Several pilot projects have demonstrated the viability of ozonation in small‑scale desalination. In a project in the Maldives, a coral island community installed a 10 m³/day RO unit with pre‑ozonation to control biofouling in the high‑seawater‑temperature environment. The system used a 15 g/h ozone generator with an oxygen concentrator, achieving a 40% reduction in membrane cleaning frequency and delivering water with no detectable coliforms. In coastal East Africa, a partnership between a local NGO and an engineering firm integrated post‑ozonation into a brackish‑water RO system serving a village of 500 people. The capital cost was approximately $12,000, and after two years of operation with trained community operators, the system produced water with consistently <1 CFU/100 mL E. coli, compared to sporadic contamination with prior chlorination.

These examples underscore that success depends on community engagement, robust training, and a maintenance support system. The scientific literature on small‑scale desalination disinfection continues to document best practices for ozone dosing and bromate control, providing a growing knowledge base for implementers.

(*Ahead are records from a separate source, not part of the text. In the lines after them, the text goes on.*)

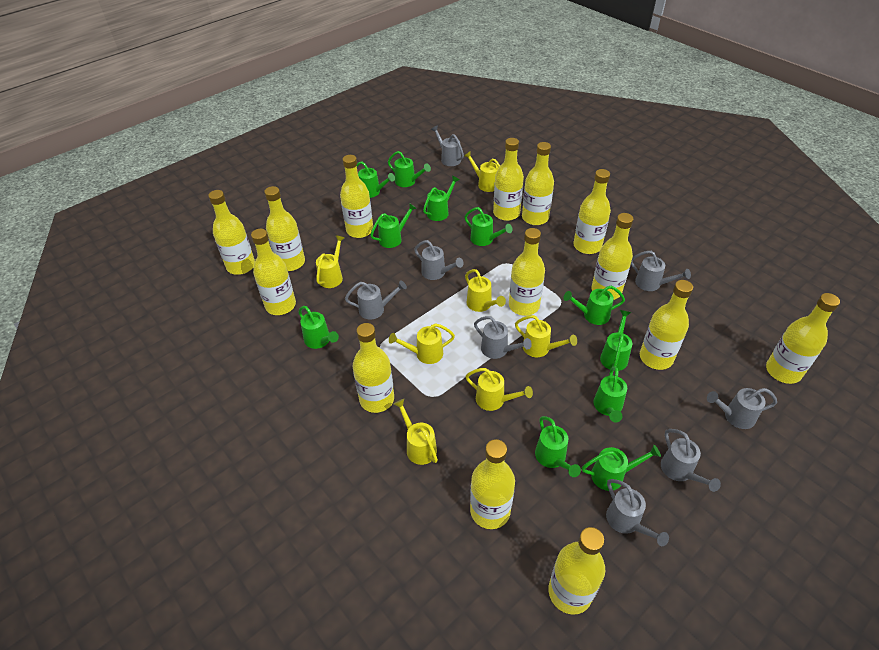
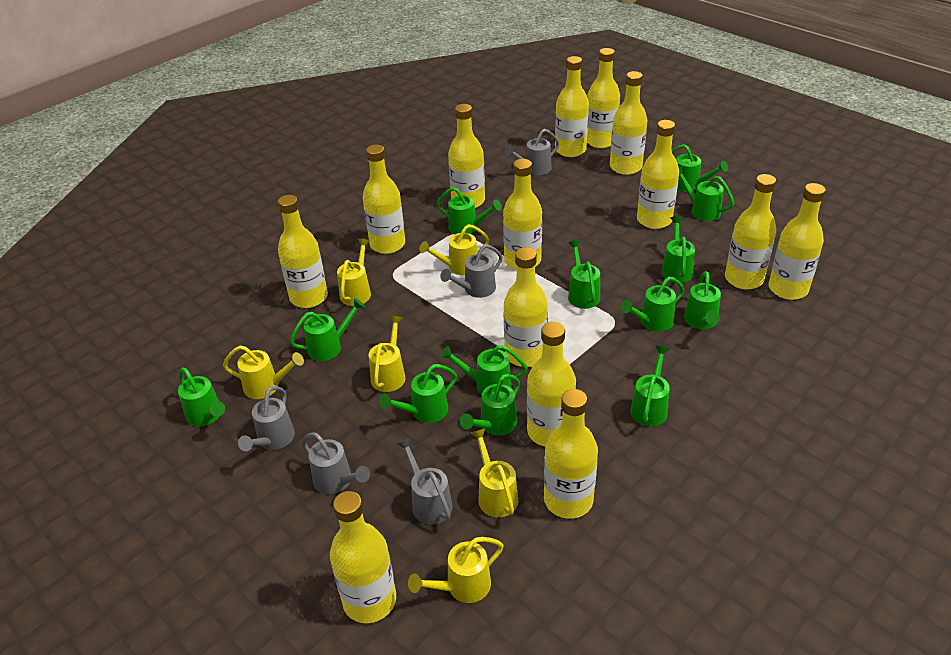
green watering can: 11 -> 13
grey watering can: 8 -> 5
yellow watering can: 7 -> 6

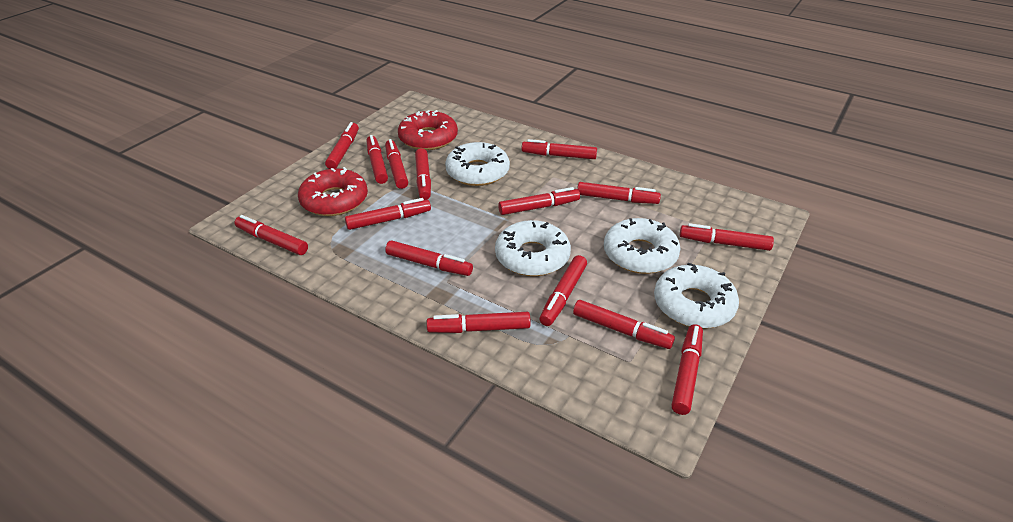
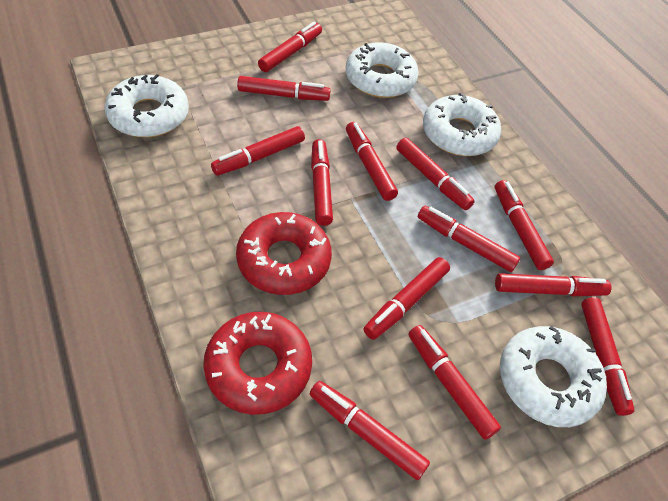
red marker: 15 -> 13

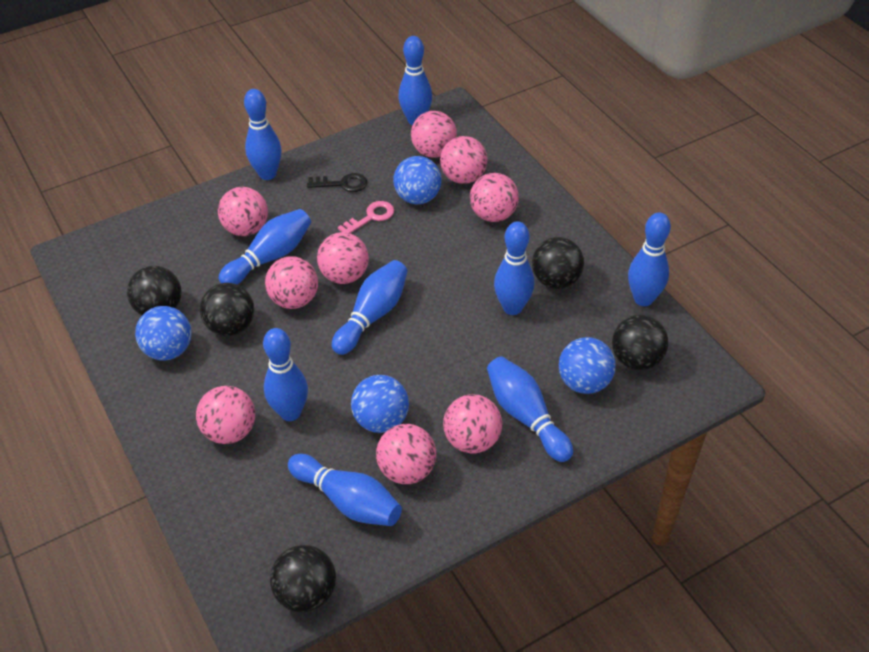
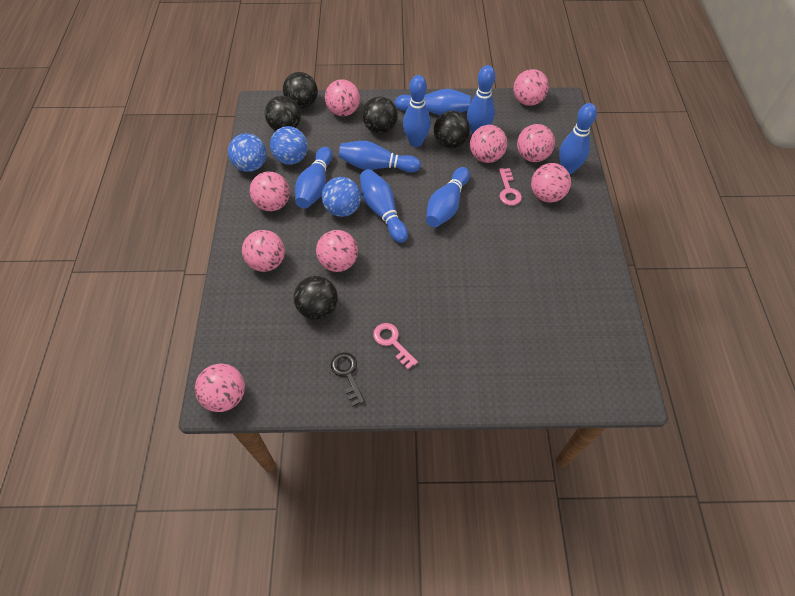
blue ball: 4 -> 3
blue bowling pin: 9 -> 8
pink key: 1 -> 2

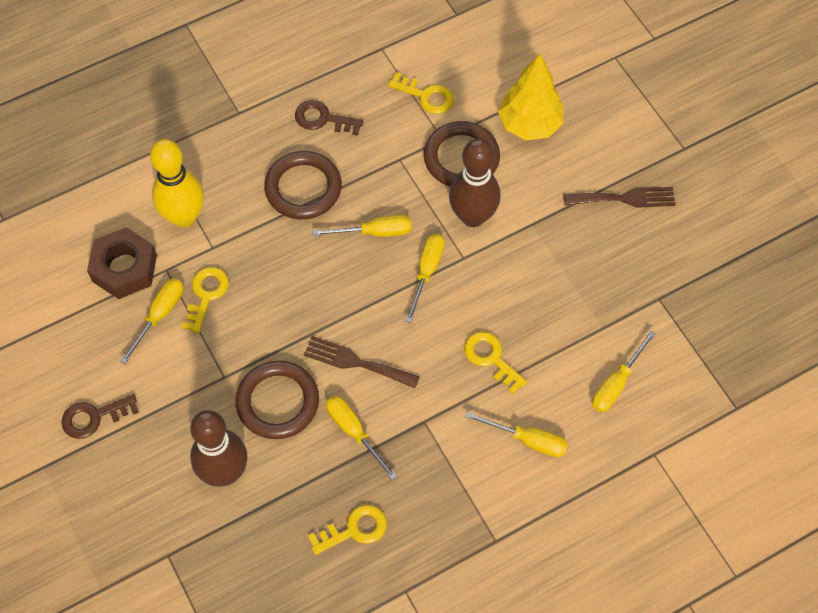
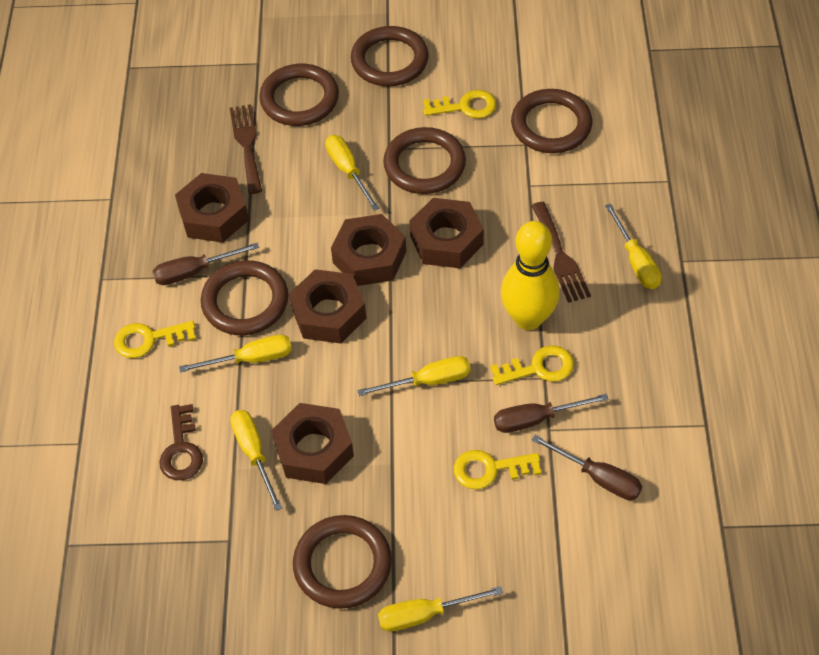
brown bowling pin: 2 -> 0
brown key: 2 -> 1
brown nut: 1 -> 5
brown ring: 3 -> 6
brown screwdriver: 0 -> 3
yellow tree: 1 -> 0

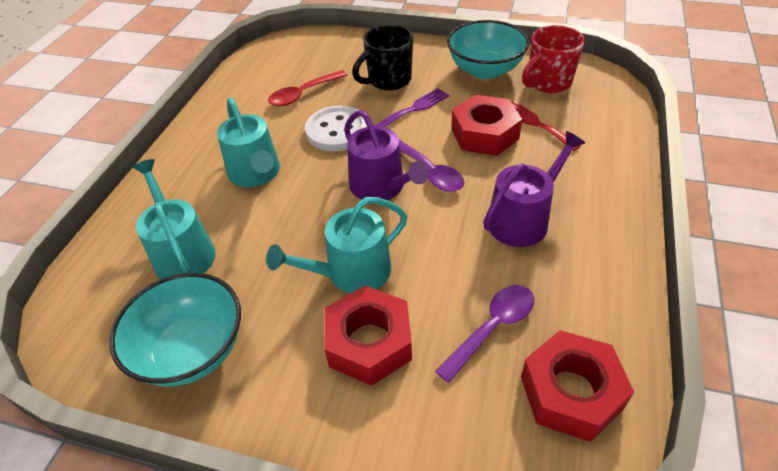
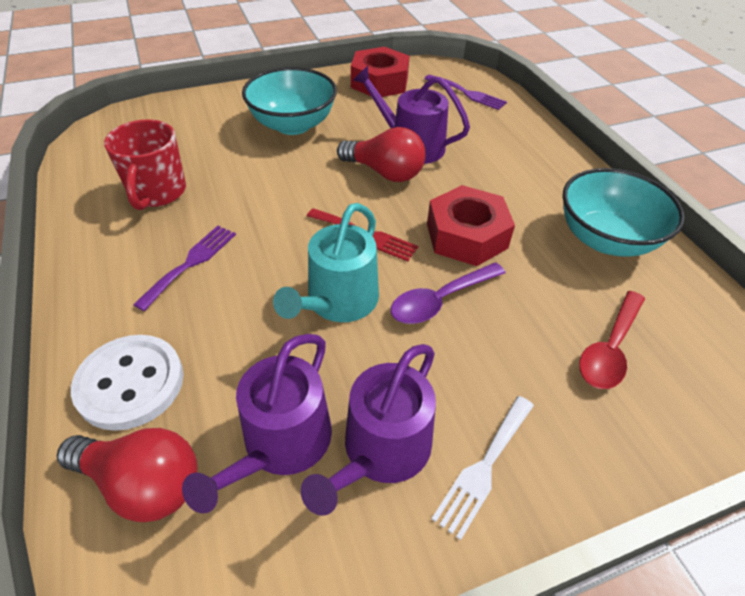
black mug: 1 -> 0
purple fork: 1 -> 2
purple spoon: 2 -> 1
purple watering can: 2 -> 3
red light bulb: 0 -> 2
red nut: 3 -> 2
turquoise watering can: 3 -> 1
white fork: 0 -> 1

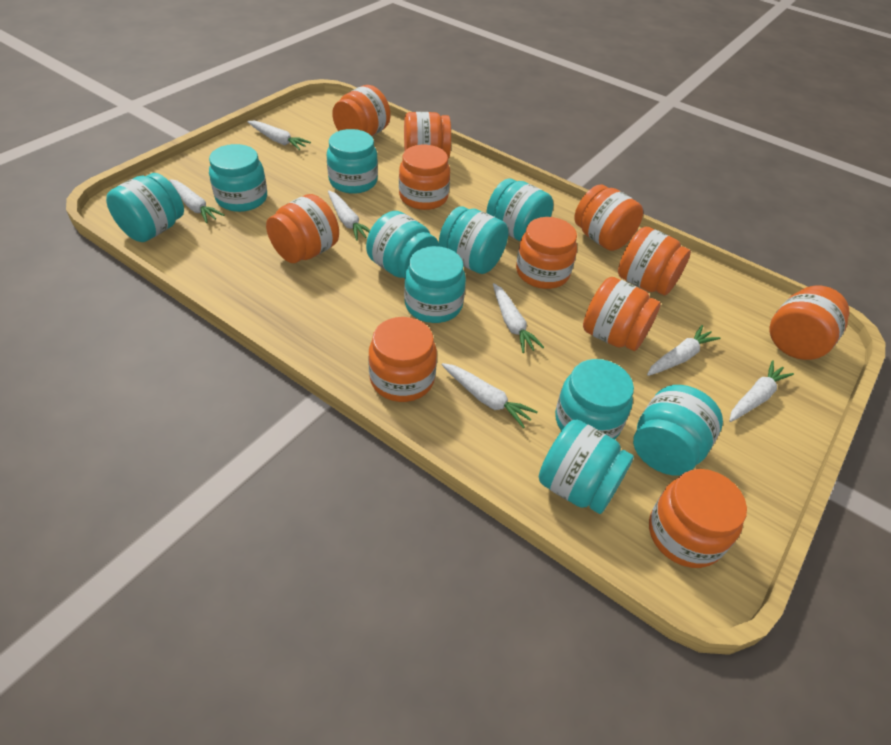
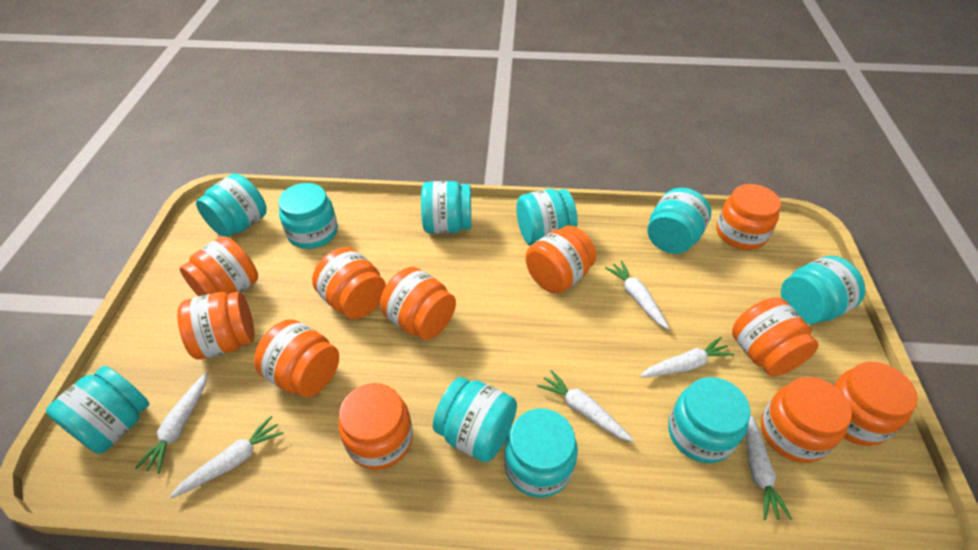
white carrot: 7 -> 6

Future Outlook and Innovations

Advancements in ozone generation and control are making the technology more accessible. Photocatalytic ozone generators (using UV‑LEDs) are emerging that can produce ozone from air without high‑voltage electronics, lowering cost and improving safety. Smart sensors coupled with machine learning are being developed to automatically adjust ozone dose based on real‑time water quality changes, reducing the burden on operators. Additionally, hybrid systems that combine ozone with biological activated carbon filtration (known as O₃/BAC) can further remove organic contaminants and stabilize bromate levels, offering a complete treatment package for small‑scale units.

For coastal communities, the long‑term vision is a decentralized, solar‑powered desalination unit with integrated ozonation and remote monitoring—a turnkey solution that provides high‑quality water with minimal chemical handling. Partnerships between universities, local governments, and deployment organizations are essential to pilot these innovations and share the lessons learned globally.

Conclusion

Ozonation offers a powerful, environmentally sound method for improving water quality in small‑scale desalination units serving coastal communities. By carefully assessing source water, selecting appropriate equipment, integrating the system thoughtfully, and providing adequate training and safety measures, communities can overcome the challenges of cost, expertise, and power reliability. The result is water that not only meets safety standards but also tastes better and commands community trust. As technology advances and costs decline, ozonation is poised to become a standard component in small‑scale desalination, contributing to global efforts to ensure safe, sustainable drinking water for all.